Smith was well aware of the benefits of corporations, including their ability to concentrate large amounts of money into capital-intensive undertakings. But he thought that the costs of agency would always be too high. He believed that those costs scaled up with the business, as that was the experience of his day. Therefore, the bigger a business got, the worse the waste. He frankly didn't see any way around it, even if the corporation had monopoly privileges...
...Early corporations were chartered by the Crown or legislature. In the days before corporate income taxes, this was a novel way for a government to raise revenue. The monarch would grant a corporation special trading rights or other monopoly privileges in return for certain payments. The Crown might even invest money in this enterprise for a share of its dividends, or expect these enterprises to lend large sums to the government at favorable rates. The incestuous relationship between government and corporations no doubt colored Smith's view of these kinds of businesses.
Why was Smith so far off the mark on the survivability of corporations? For one thing, the relationship between corporations and the state has since transformed. Although the incestuous quid pro quo that was prominent in Smith's day remains the norm in most of the world, it's not typical in developed economies. Most western corporations operate without any special privileges, under licenses that are routinely offered to anyone willing to go through some simple administrative processes. The resulting lack of special treatment from the government forces corporations to become ever more competitive in minimizing unnecessary costs, including agency costs.
Nominally, the main tool for controlling agency costs has been board oversight. However, Smith was no more confident in the efficacy of that control than were many subsequent critics of boards, with good reason. Boards get fooled all the time, and they have their own issues with greed. The dramatic reduction in agency costs that made corporations feasible was, in fact, brought about by the development of two other, powerful tools that Smith did not foresee: transparency and internal incentives.
In the 19th century, railroads were the biggest promise of corporations--and the biggest challenge to their existence. Railroads were capital-intensive and operated on such a large scale that no central committee could supervise its operations. Money flowed in and out of the business through countless retail transactions. Railroads were ungovernable by any standards of Adam Smith's time. But the new technology spawned new kinds of organization, and new governance mechanisms to cope with it...
...Their managers simply figured that if they wanted the cash needed to grow the businesses, they needed to make their investors as comfortable as possible…
… Management incentives eventually evolved into tools for motivating even lower-level employees to work hard for the shareholders. Notwithstanding the paternalism of capitalists in his day, Smith could not foresee a sales manager and her family being sent to Aruba for winning a sales contest. How could any company afford to be so generous? Why would they give something like that away? Where is Aruba?

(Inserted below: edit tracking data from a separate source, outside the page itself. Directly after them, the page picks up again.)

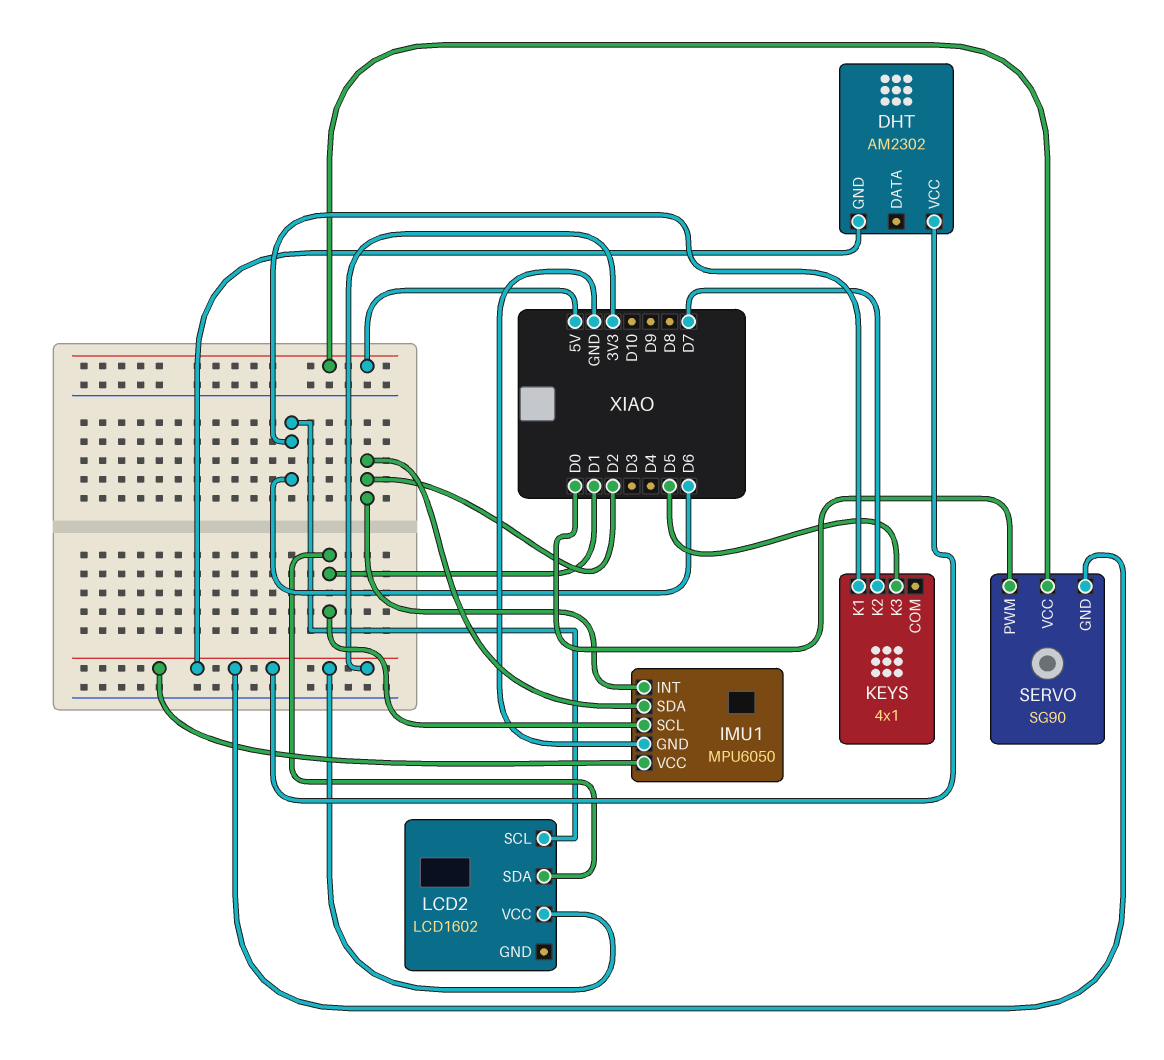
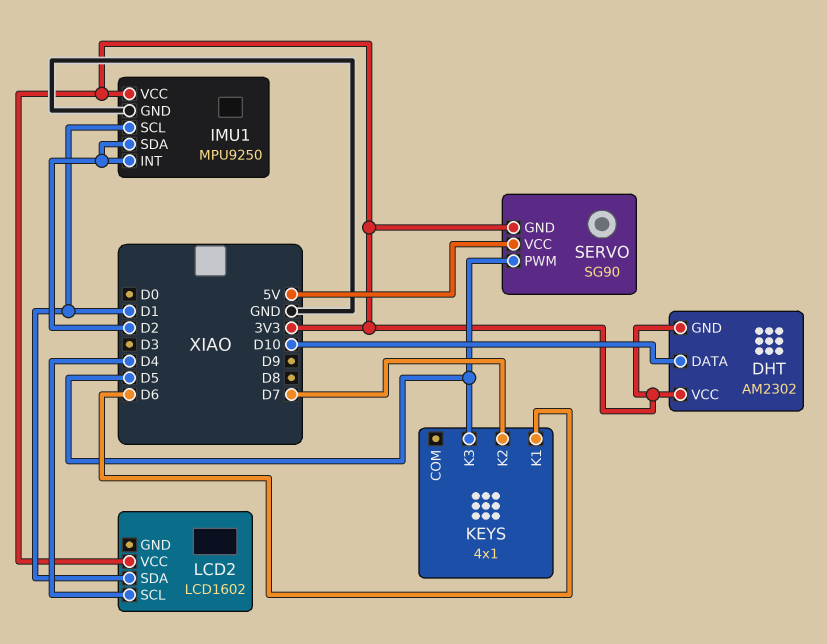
DHT pin DATA: none -> D10
IMU1: MPU6050 -> MPU9250
LCD2 pin SCL: D6 -> D4
SERVO pin PWM: D0 -> D5

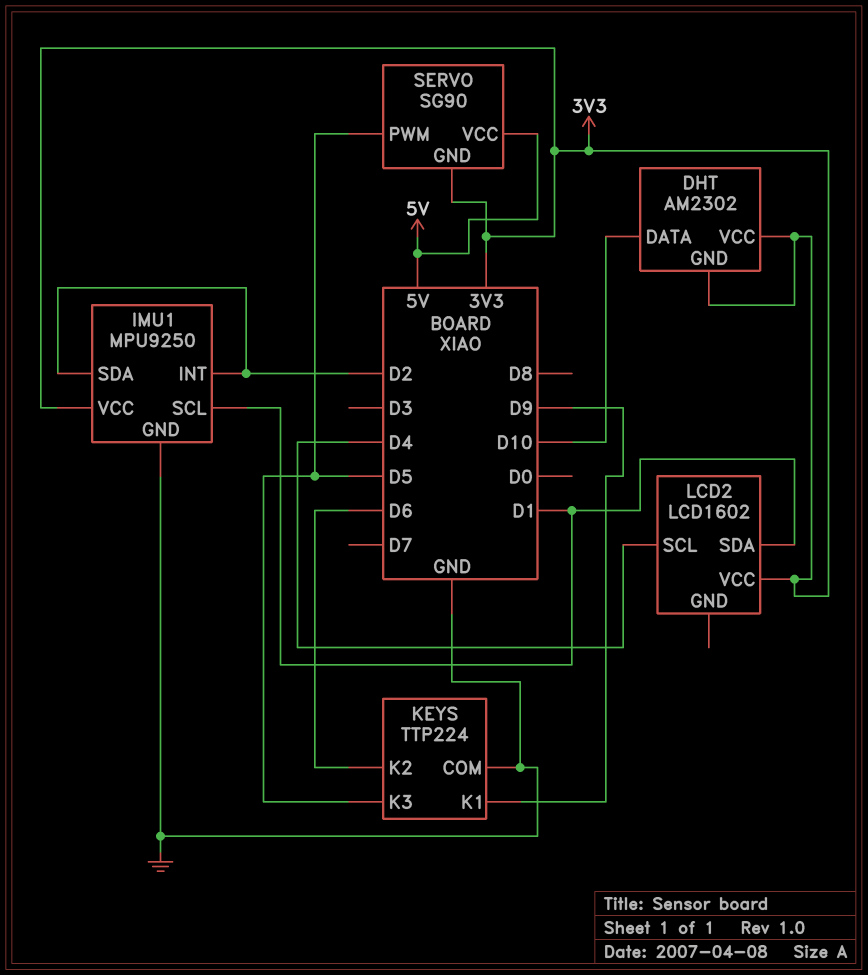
KEYS: 4x1 -> TTP224
KEYS pin COM: none -> GND
KEYS pin K1: D6 -> D9
KEYS pin K2: D7 -> D6

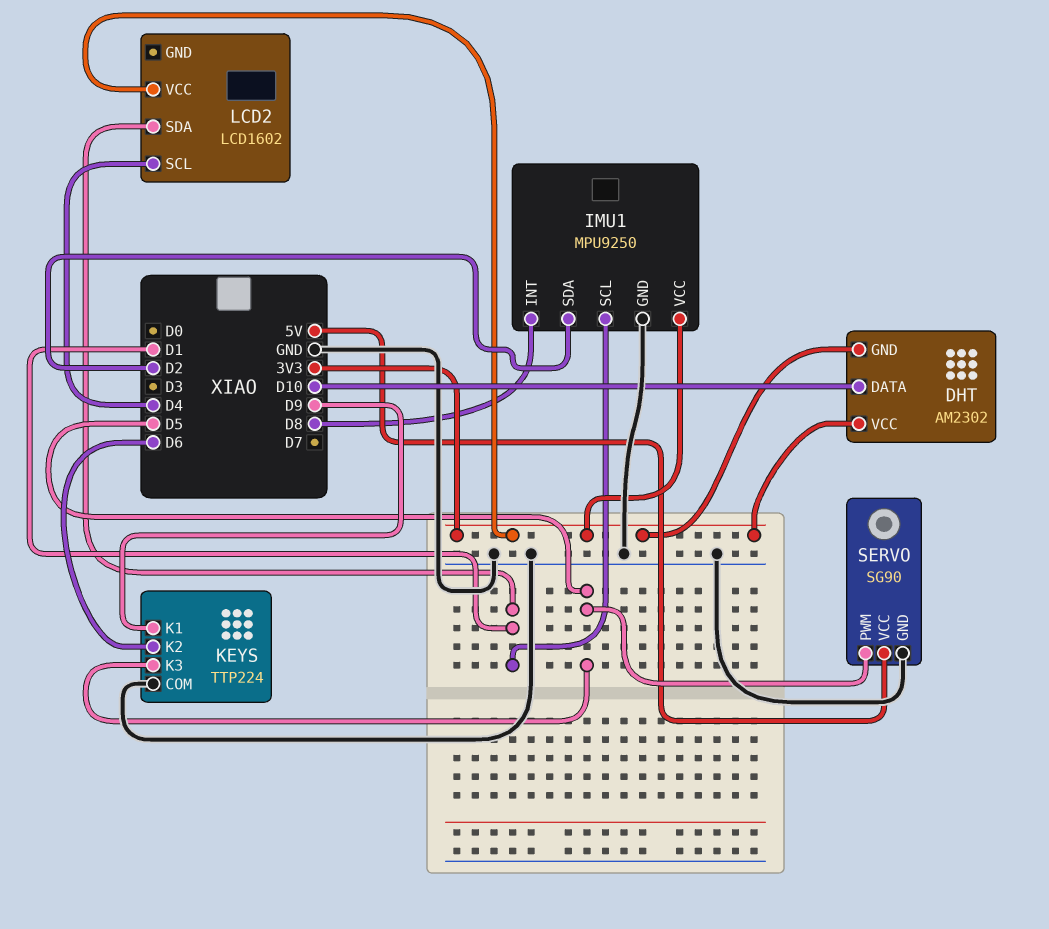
IMU1 pin INT: D2 -> D8
SERVO pin GND: 3V3 -> GND

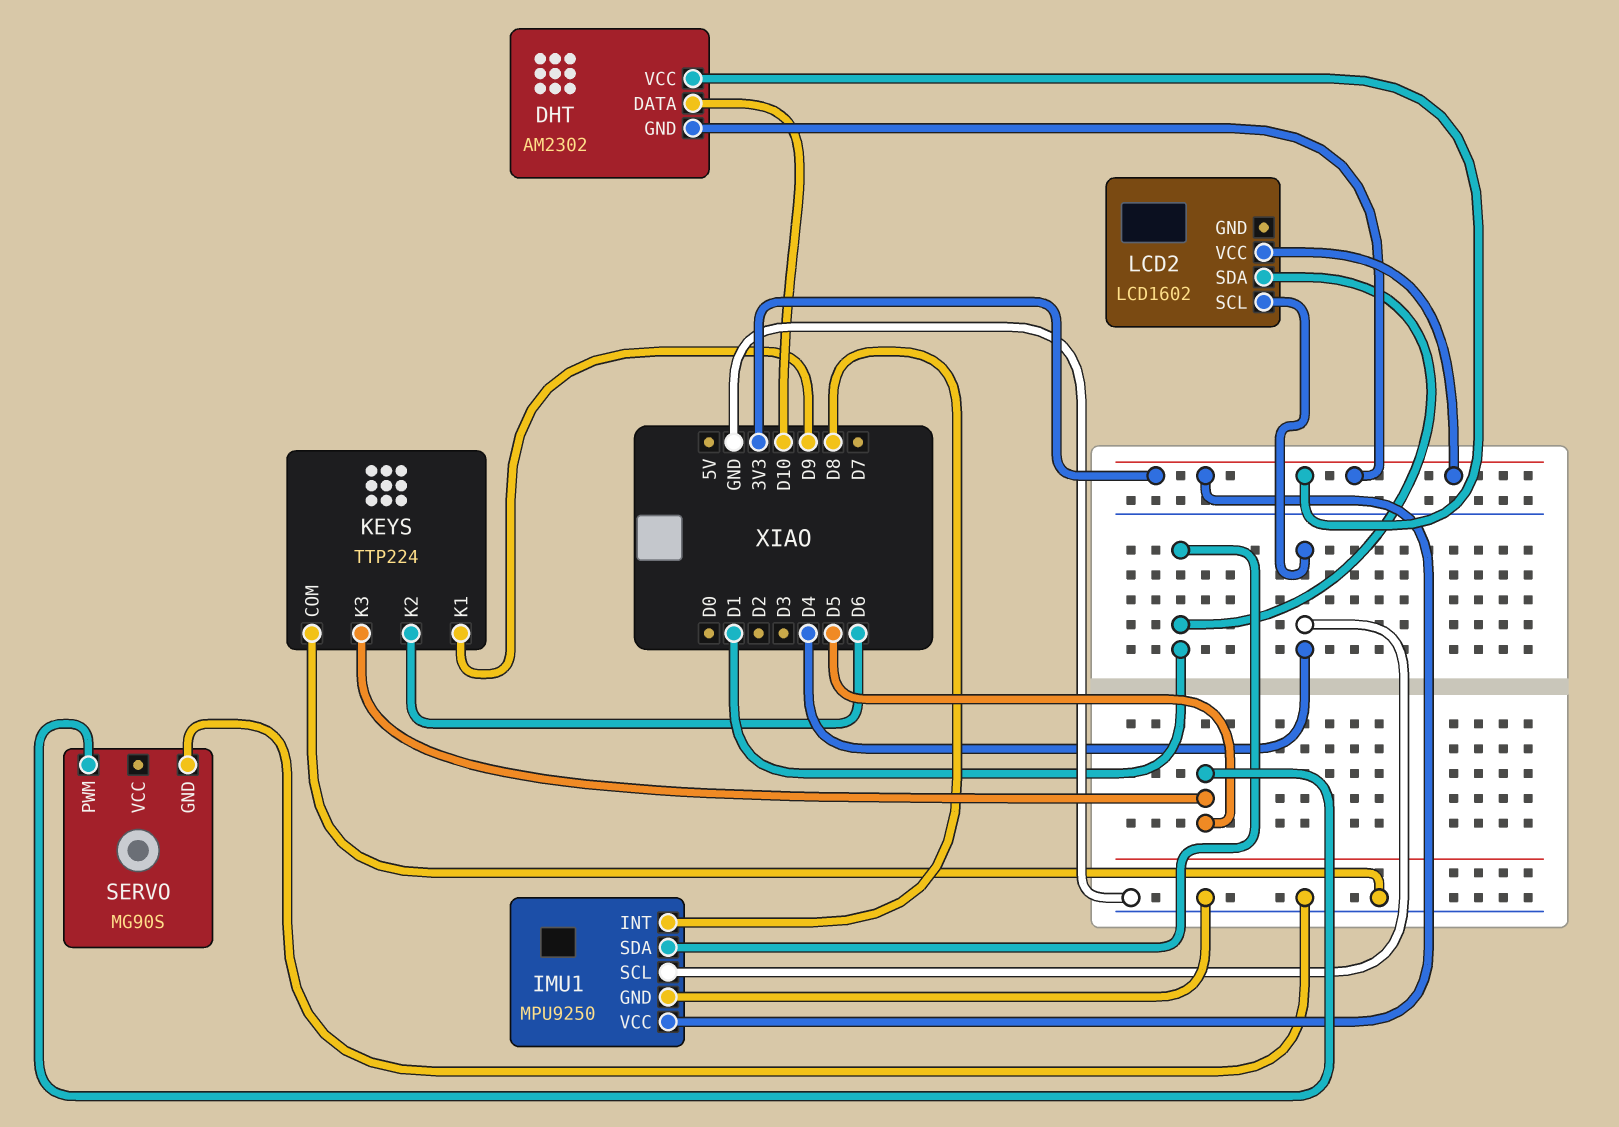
IMU1 pin SCL: D1 -> D4
IMU1 pin SDA: D2 -> D1
SERVO: SG90 -> MG90S
SERVO pin VCC: 5V -> none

Adam Smith will go down in history as one who foresaw innumerable ways that market processes could adapt and organize themselves to allocate scarce resources between economic agents. He would be quite comfortable--and mighty pleased--with the dizzying scope of trade in every commodity, product and service imaginable, and the incredible wealth engendered by that trade. He predicted that. But he would be surprised by the degree to which economic agents themselves would evolve, that they could scale up dramatically while keeping their agency costs well under control. After realizing how utterly wrong he was about corporations, Smith would probably nod in satisfaction. Or, maybe he'd buy them out and fire the managers.
[Marc Hodak is managing director of Hodak Value Advisors, a firm specializing in the finance and compensation issues of corporate governance and he teaches corporate governance at New York University's Leonard N. Stern School of Business.]
Comment
Like many modern economists teaching in American universities, Mark Hodak reads Wealth Of Nations (or possibly a set of quotations from it) on joint-stock companies, focuses on Adam Smith’s criticism of 18th century joint-stock companies and jumps to erroneous conclusions about 19th-21st century joint-stock companies.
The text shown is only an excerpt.